Impact of Prostatic Artery Embolization in the UAE

By Jamal Aldeen ALkoteesh, Chair of Department, Clinical Imaging Institute - Chief Medical Officer, Physician-Radiology, Al Ain Hospital

Prostate Artery Embolization (PAE) has emerged as a promising treatment for lower urinary tract symptoms secondary to benign prostatic hypertrophy (BPH). We aim to provide an up-to-date review of this minimally invasive technique, including discussion of potential benefits, patient’s selection and technical challenges.

Current evidence suggests it is a promising and effective option for patients with large prostate volumes, multiple comorbidities, young patient with erectile dysfunction from medications and suboptimal results from pharmacotherapy.

Larger, randomised studies with long-term follow-up data are needed for this technique to be formally established in the treatment paradigm for BPH.

Introduction

As men age, the prostate gland grows larger and may begin to press on the urethra. Enlarged prostate affects more than half of men by age 60 and causes symptoms such as frequent urination, weak urine stream and a persistent feeling of having to urinate. Surgery is the standard treatment for the condition but can cause complications such as sexual dysfunction and impotence.

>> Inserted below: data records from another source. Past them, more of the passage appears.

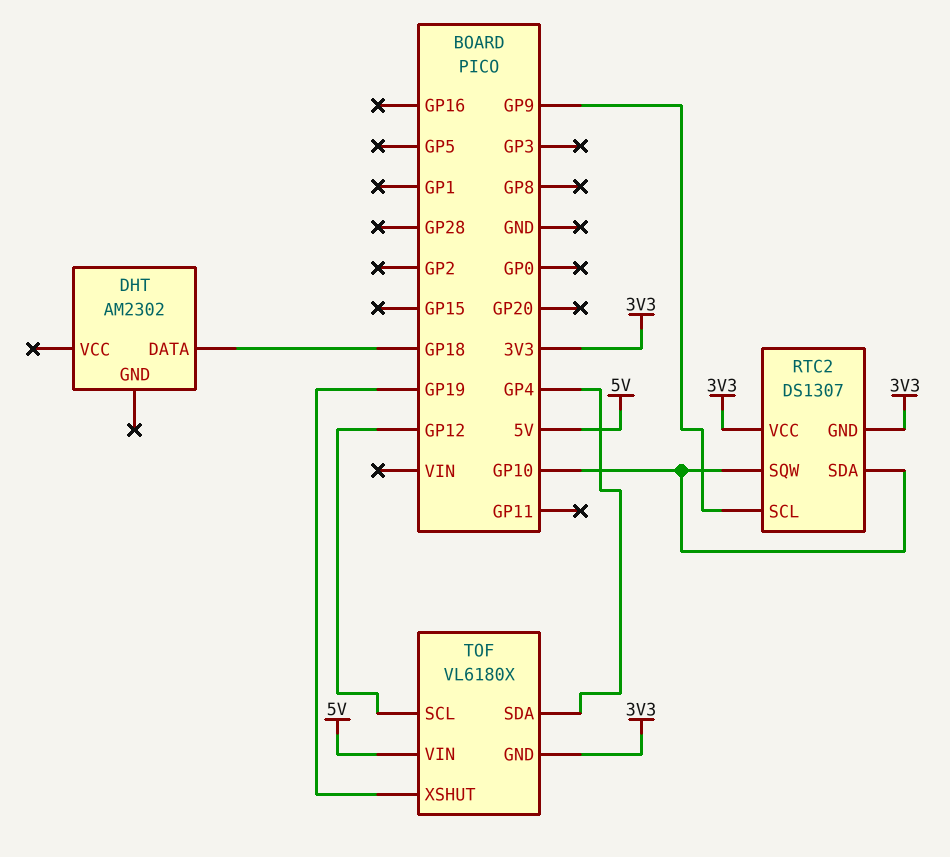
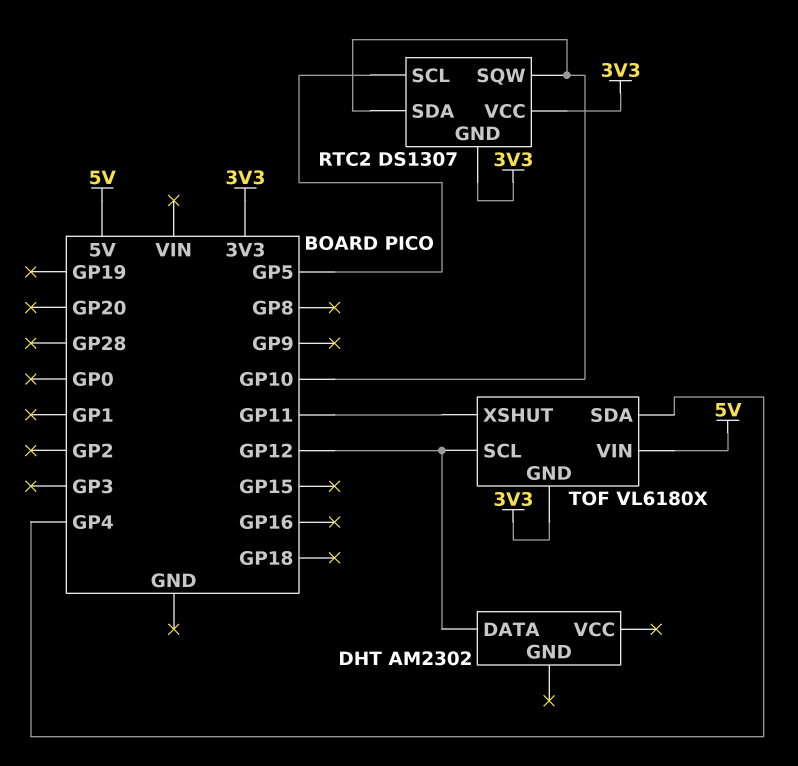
DHT pin DATA: GP18 -> GP12
RTC2 pin SCL: GP9 -> GP5
TOF pin XSHUT: GP19 -> GP11

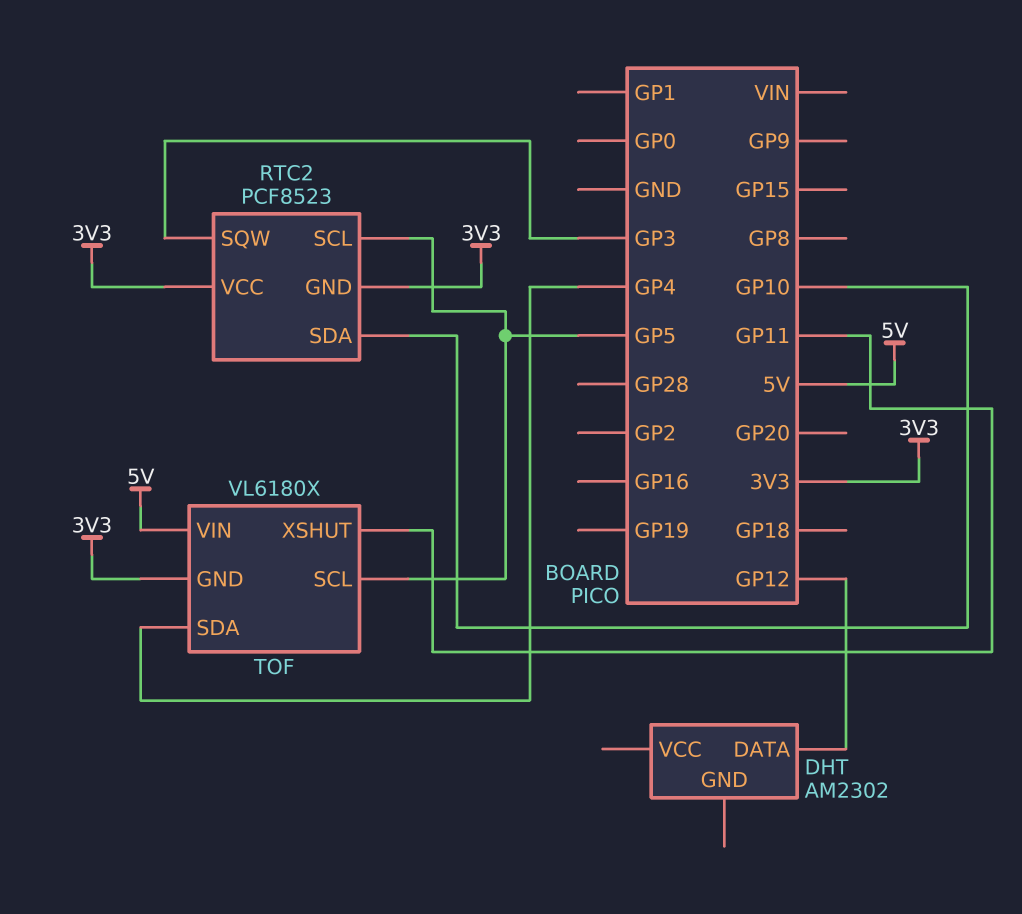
RTC2: DS1307 -> PCF8523
RTC2 pin SQW: GP10 -> GP3
TOF pin SCL: GP12 -> GP5

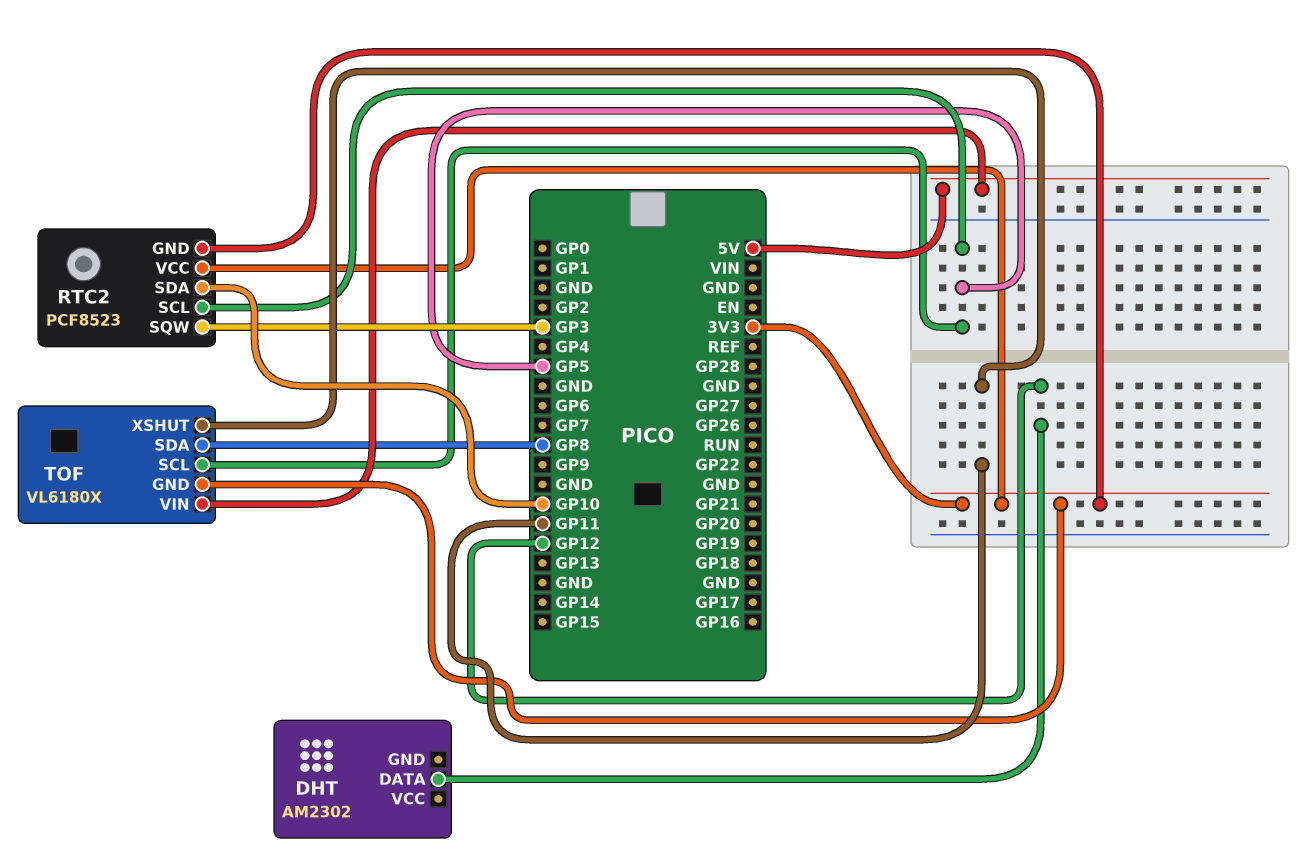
TOF pin SDA: GP4 -> GP8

A new non-invasive procedure could bring long-term relief from symptoms caused by an enlarged prostate. This new treatment is called Prostate Artery Embolization (PAE). This procedure works by closing the blood supply to the prostate and as a result, the prostate shrinks in size, causes less blockage, and the symptoms improve.

PAE Procedure History

PAE has evolved into an encouraging minimally invasive option for patients suffering from a variety of prostatic issues, including lower urinary tract symptoms (LUTS) secondary to benign prostatic hyperplasia (BPH), haematuria of prostatic origin, and prostate cancer. After initial medical therapy, transurethral resection of the prostate (TURP) remains the gold standard of surgical treatment. However, its role is undermined by the associated risks of bleeding and lasting sexual dysfunction. With the considerable prevalence of BPH and an associated impact on national healthcare in the UAE, less invasive options and minimally invasive procedures have been continually examined. Since first performing PAEs in 2008 in the world in Brazil, the multidisciplinary team at the University of Sao Paulo has been encouraged by patient outcomes. Al Ain Hospital has been offering PAE since 2015and over 25 patients with BPH have been treated.

Prostate Artery Anatomy

Technically, PAE is challenging. Knowledge of anatomical features to identify and catheterise target arterial branches is paramount to achieve the best clinical outcomes. Unnecessary catheterisation increases procedure time and radiation exposure. The prostate receives its arterial supply via the medial and the capsular/lateral branch but is variable among patients.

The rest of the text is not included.